Abstract

About 60 years ago Norbert Wiener and Claude Elwood Shannon established the new scientific discipline of information theory. However, it is very probable that Shannon’s article A Mathematical Theory of Communication would not have become famous without the help of Warren Weaver, whose popular text on “The Mathematics of Communication” re-interpreted Shannon’s work for broader scientific audiences. Weaver’s “preface” and Shannon’s article were published together in the book The Mathematical Theory of Communication. Norbert Wiener’s Cybernetics was an even more popular event, when it appeared in print. However publications were influential on two scientific areas with concepts unmentioned or unelaborated within the texts themselves: Systems Theory and information theory.
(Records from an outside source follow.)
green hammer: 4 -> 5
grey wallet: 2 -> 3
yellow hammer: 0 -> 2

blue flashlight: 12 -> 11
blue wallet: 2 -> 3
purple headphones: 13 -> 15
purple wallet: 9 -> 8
A “General System Theory” had already been created by Ludwig von Bertalanffy in the late 1920s for biological and philosophical research. This approach melded in North America in the 1950s with cybernetics, as well as a new system theoretical approach in engineering sciences in the 1950s. Bertalanffy’s “General System Theory” – or simply “systems theory” was used, became even more famous in humanities. In the 1960s attempts to yield both systems theory took root in the humanities, with mixed success. This paper will review the links across these fields showing the influences across cybernetics, system(s) theory and information theory throughout the 1950s and the theory of Fuzzy Sets and Systems. Then we focus to the non-technical but philosophical aspects of information theory. When Weaver emphasized not the technical but the semantic and influential problems of communication, his arguments were very similar to Charles W. Morris’ foundations of the Theory of Signs (1938) – Semiotics. We will show some interesting ideas of Weaver related to semiotic thinking and we will advocate a “fuzzy information theory” that has to be appropriate to cover this “semiotic concept of information”. Finally, the paper presents epistemological reflections in historical perspective on the concept of “information” as a “fluctuating object” that we take as a fuzzy concept.